Beginning with eliminations is the easy way, and sometimes it works. But beware of the above to two pitfalls. The short-form method of eliminating no-win trainer-rider combos and proven losers at the class level can function rather well, but it should always be followed by the above six steps. The short-form method allows the handicapper a way to scan four or five entire cards in order to zoom in on races with a potential advantage (when you are able to eliminate half the field), but then, the zoom-in process begins with step one.

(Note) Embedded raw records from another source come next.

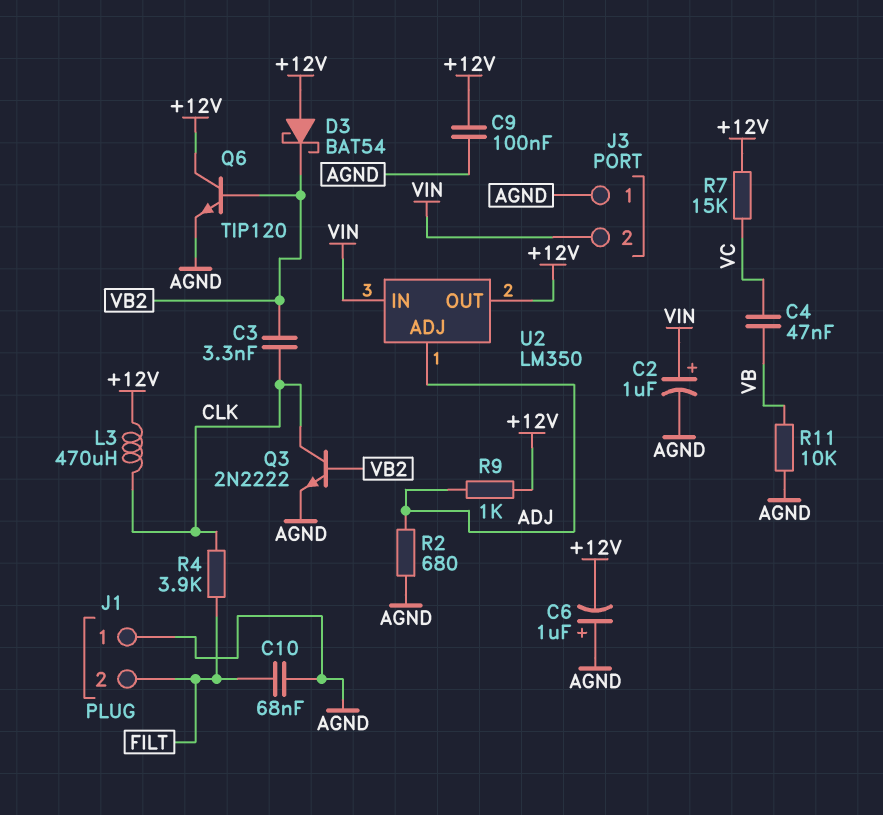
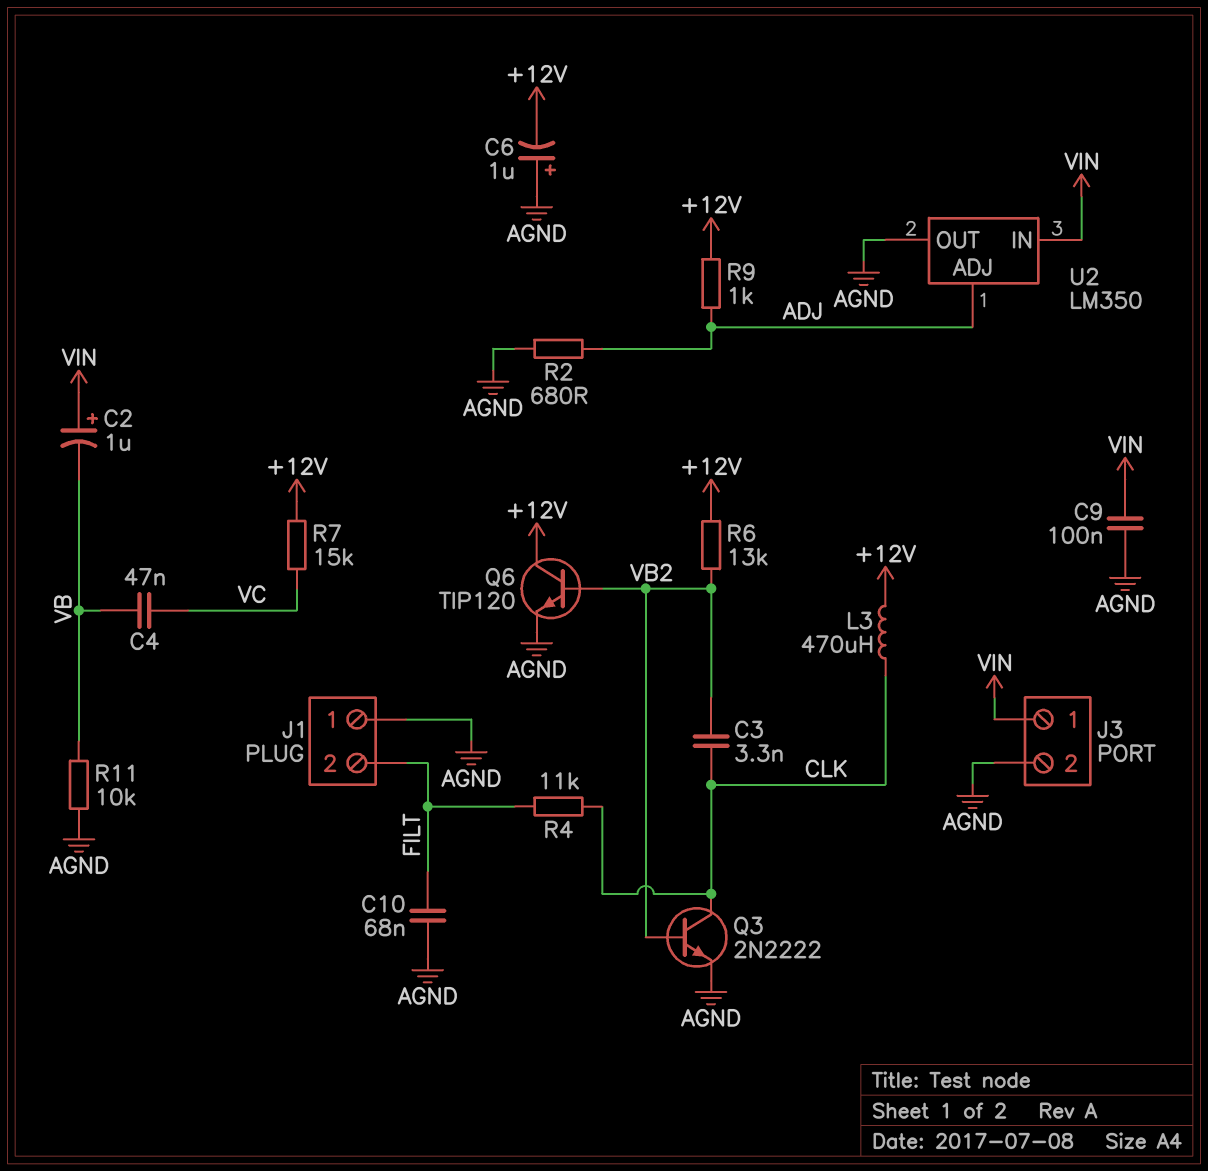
C2: 1uF (plus VIN, minus AGND) -> 1uF (plus VIN, minus VB)
C9: 100nF (+12V, AGND) -> 100nF (AGND, VIN)
D3: schottky BAT54 (A +12V, K VB2) -> none
J3 pin 1: AGND -> VIN
J3 pin 2: VIN -> AGND
R4: 3.9k (CLK, FILT) -> 11k (CLK, FILT)
R6: none -> 13k (+12V, VB2)
U2 pin OUT: +12V -> AGND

(An alternative way to zip through the pps of various tracks is to begin ONLY with the two-pronged process of step one (different-horse/pattern-match), and then only go to the next steps if you find step one double qualifiers. Such a process insures selective betting, but has its own limitations since you reduce the dimension of your handicapping.)
But what about speed?
You may be surprised, but I do think that the speed factor is of fundamental importance. I also believe that the speed factor is often disguised. The handicapper who goes through the above six steps will have confronted the speed factor without naming it. Most players pick up their form and immediately go through the Beyer figs. That means that we would do best to do something different. Let them find speed by going through the front door. Let us sneak through the back door and get a better view of the total picture. If you read any contradiction in the above, it is for good reason. Most races have their own quirks, and C&X does not advocate bureaucratic handicapping, for the pp analyst must always be flexible and adaptable. You want a structure, yes, but a structure that fosters creativity, not one that inhibits creativity.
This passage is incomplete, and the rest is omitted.